The “New Lisbon” series underlines the current dramatic situation of apartments and housing in Lisbon. As a result of the exploding property prices in the capital, over 10,000 tenants have already lost their homes. Highlighting individual stories, the Portuguese photographer (born 1993) reveals the consequences of progressive gentrification.

More about Gonçalo Fonseca

Index Detail  |  Image x 19 Images
Emília, 93, lost her eyesight ten years ago: “I was born here and I raised three boys in this small apartment. This is all I know. If I am evicted, how will I survive on my own in another place?”; November, 2019.
Clothes hang out to dry at a squat in Lisbon. Close to 10 people live in this abandoned structure; November, 2019.
A house is demolished in Quinta da Laje, a slum in Lisbon’s suburbs; June, 2019.
A man takes things out of his home in Quinta de Santo António. He was a part of a group of 30 people who were occupying these abandoned homes and were evicted by Lisbon’s City Hall; May, 2019.
Cota Lopes, a former construction worker from Angola, got injured at a construction site and has since fallen on the path of homelessness; December, 2019.
Maria Pereira, 78, is homeless. Her son examins her household effects in a storage where the landlord dumped her things; November, 2019.
The Prata luxury development in Marvila is a project by Renzo Piano, a recipient of the Pritzker Architecture Prize. This is the first of 12 buildings that aim to “revolutionise Lisbon”. In this area, property prices have gone up by 80 percent; January, 2019.
Fabiana (left) plays with her friends on a Sunday afternoon in Zona J, Lisbon. Her mother Edna has been squatting in an abandoned apartment in this neighbourhood for the last 3 years; December, 2019.
Joana, 36, has been squatting in this apartment with her five children and two small grandchildren for more than a year. For five years, she has been on waiting lists for social housing; but her requests have never been granted; January, 2020.
The view from Joana Ferreira’s home in Lisbon. They have been occupying this home for more than a year, because they cannot afford housing on the private market; January, 2020.
The 87 year-old Zé Maria was born in this apartment. Although his house is in need of serious restoration, he does not wish to be housed somewhere else. He has been faced with eviction, since 2017; March, 2019.
With the goal of evicting the tenants, the companies who own Casa Santos Lima hired a construction crew to wreck the unoccupied apartments in the building; January, 2019.
Fabiana watches TV at her occupied apartment in Zona J, Lisbon. According to housing rights activists, there are hundreds of families with no other option than to occupy abandoned apartments; October, 2019.
The bed in an occupied home where Dulce, a migrant from São Tomé, has been sleeping for the last two months. She works as a cleaning lady at a company that rents apartments to tourists in the City Centre; 2019.

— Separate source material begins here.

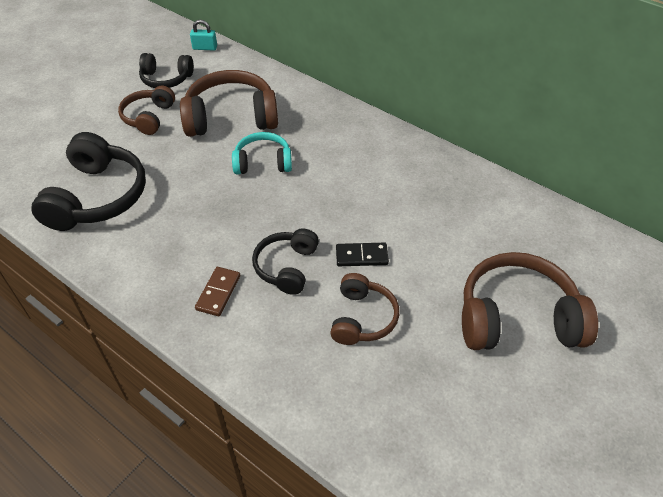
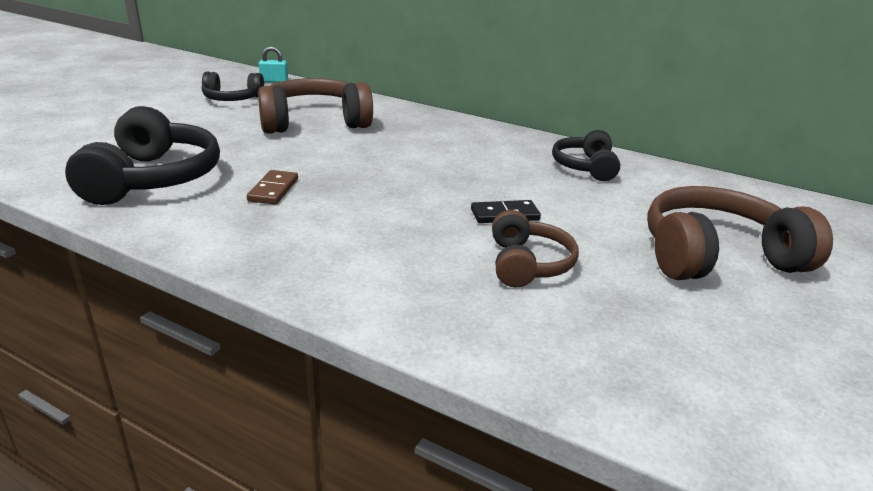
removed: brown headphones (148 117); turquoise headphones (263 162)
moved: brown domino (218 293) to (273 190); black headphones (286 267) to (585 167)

“Most days, I don’t even have the appetite to eat. This uncertainty ruins a person’s health,” says Nelita, who is threatened with losing her home; 2019.
A couple have dinner by the light of a cellphone, because the police cut the power. They have been occupying this abandoned home for a few months; May, 2019.
Cota Lopes, a former construction worker from Angola, got injured at a construction site, and has since fallen on the path of homelessness; December, 2019.
Maria Pereira gets ready for another sleepless night in Gare do Oriente, Lisbon. She was put out on the streets by her landlord, who changed the lock on her door; September, 2019.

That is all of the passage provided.